This Christmas, the Mill at Sonning is inviting you to the High Society wedding of the year and you would be a fool to decline the invitation. The Mill at Sonning is known for putting on a fabulous show, with this summer’s production of Gypsy winning the UK Theatre Award for Best Musical Production, but returning director Joe Pitcher has in no way let the quality slide with this winter’s offering of High Society.

High Society is based on both the play ‘The Philadelphia Story’ and the classic movie musical of the same name, and transports its audience to Oyster Bay, Long Island, where the most important society event of 1958 is about to take place. Society darling Tracy Lord (Victoria Serra) is set to marry George Kitteridge (Will Richardson), but the upcoming nuptials are complicated by the arrival of Tracy’s ex-husband Dexter Haven (Matt Blaker) and a pair of journalists, Mike Connor (Matthew Jeans) and Liz Imbrie (Laura Tyrer), who are determined to expose her father Seth’s (Russell Wilcox) affairs and corruption. Throw in a love triangle or two and some complicated feelings about the nature of privilege, and the one thing you can be sure of is that nothing will go to plan. 

Despite the 1950s setting, the show retains its relevance with its themes of class and the duality of the face we present to the world and the one we wear in private. Even those who haven’t seen High Society in some form or another will likely have heard some of Cole Porter’s outstanding musical numbers, with classics such as ‘Who Wants to Be a Millionaire?’ transcending the genre. High Society in its stage form is a showcase of some of Porter’s best work, from the toe-tapping titular number ‘High Society’ to soaring ballads such as ‘Once Upon a Time.’

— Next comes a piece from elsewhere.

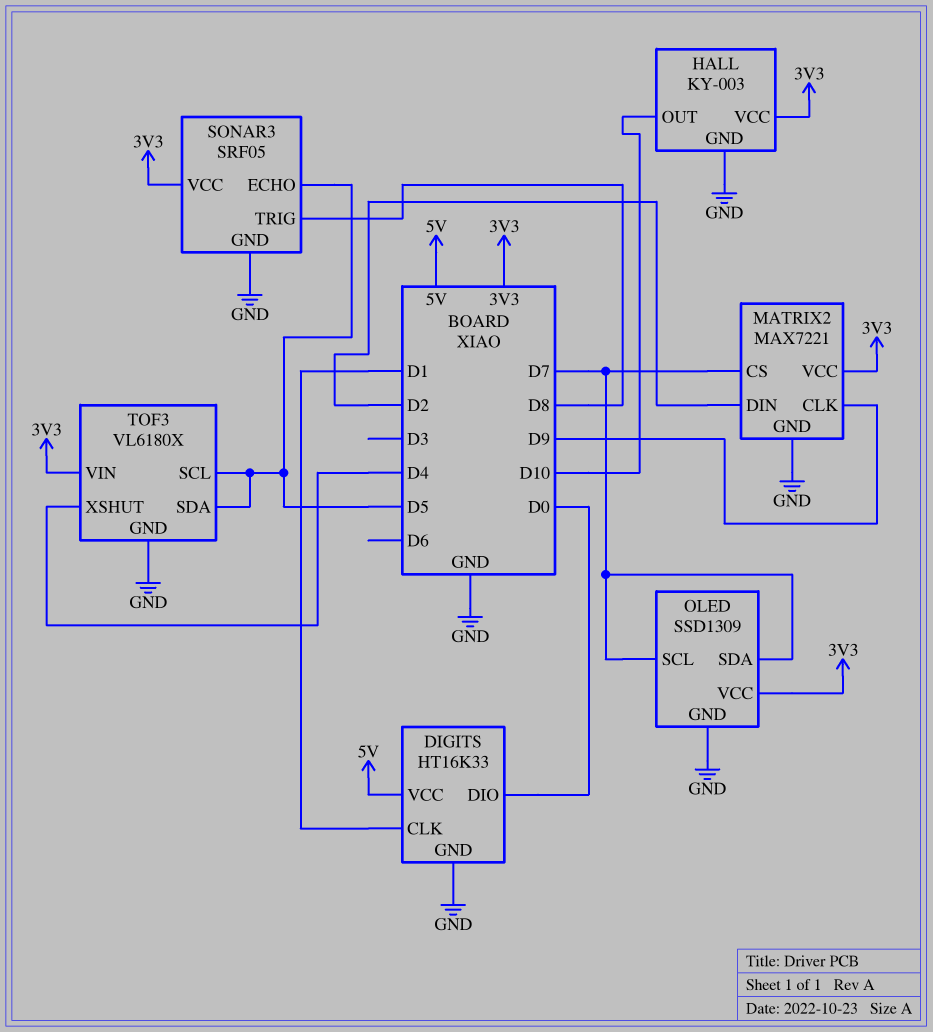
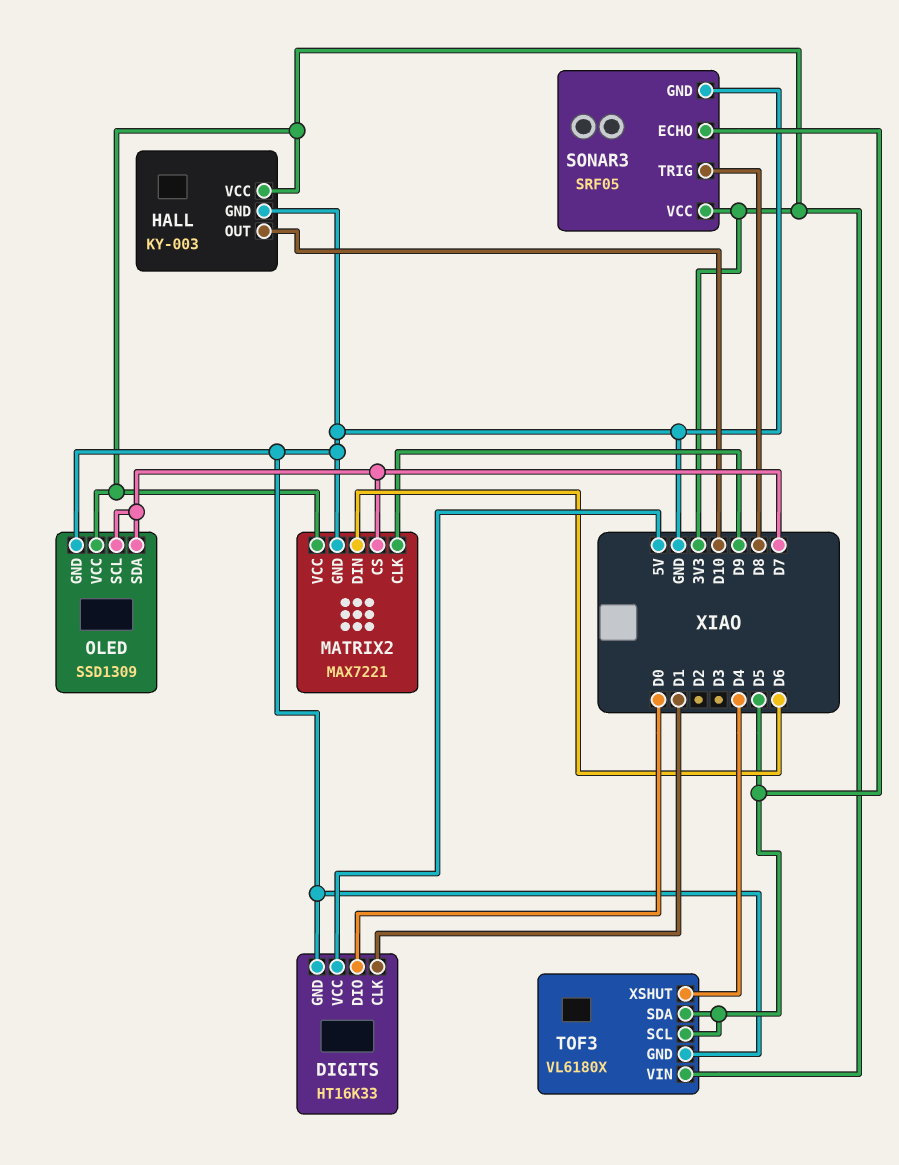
MATRIX2 pin DIN: D2 -> D6

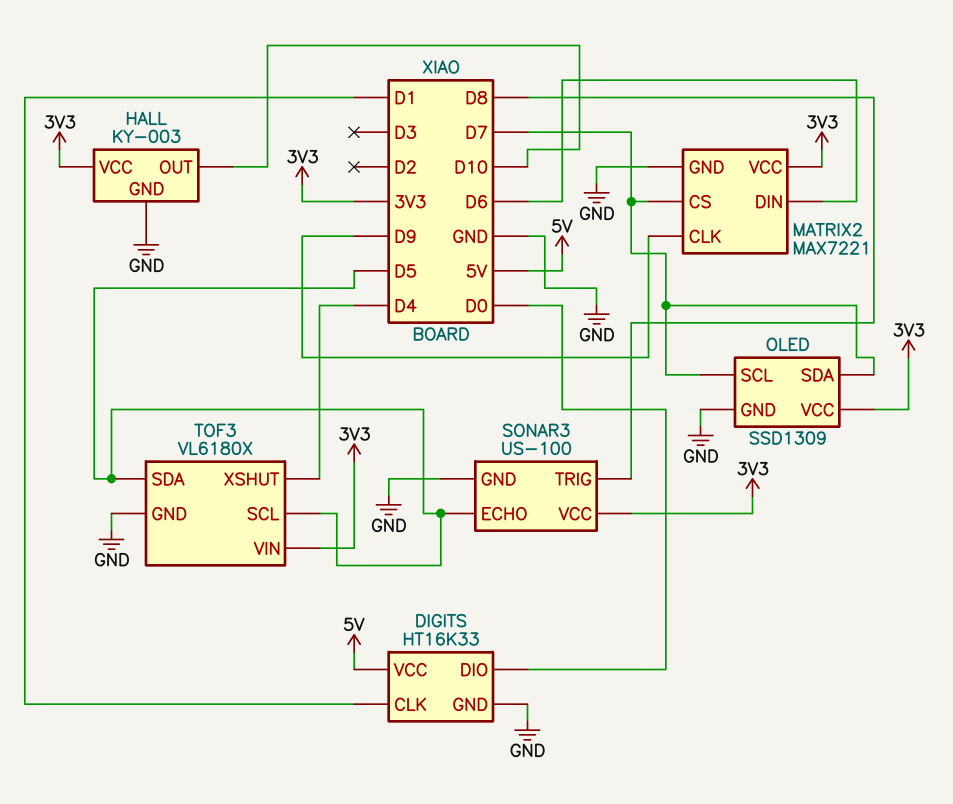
SONAR3: SRF05 -> US-100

In such a talented cast it is hard to find a standout, but Victoria Serra is a strong contender with her effortless portrayal of Tracy’s emotional journey through the show. Kurt Kansley also gives an exceptional comic turn as Uncle Willie, while Laura Tyrer would benefit from more stage time given the stunning vocals she displays in early earworm ‘Who Wants to Be a Millionaire?’ and her solo ‘He’s a Right Guy.’ But the cast as a whole are flawless, delivering beautiful vocals and high-energy dance numbers from beginning to end. This would, of course, not be possible, without Jaye Elster’s choreography or the band, consisting of Danny J Grant on double bass, Tom Harrison on trumpet and Callum White on drums, pulled together by Tom Noyes’ musical direction.

Jason Denvir’s set design perfectly supports these full-ensemble dance numbers and quick location changes, with rolling set pieces allowing the staging to quickly transform. Lighting changes in the oceanfront backdrop, facilitated by Nic Farman and Hector Murray, also allow for quick and effective moves from day to night, with the stage at times lighting up in the glowing colours of a sunset (or indeed a sunrise after an all-night party). Natalie Titchener’s costumes also capture the spirit of the 1950’s society set, with dapper suits for the men and stunning gowns for the ladies - although it is Laura Tyrer’s wide-legged trousers that this reviewer most covets!

High Society is highly entertaining, guaranteed to make you laugh, cry, and hum Cole Porter’s classic songs for the foreseeable future! High Society runs at the Mill at Sonning until 20 January, with all theatre tickets including a two-course meal. For more information and tickets follow the link here.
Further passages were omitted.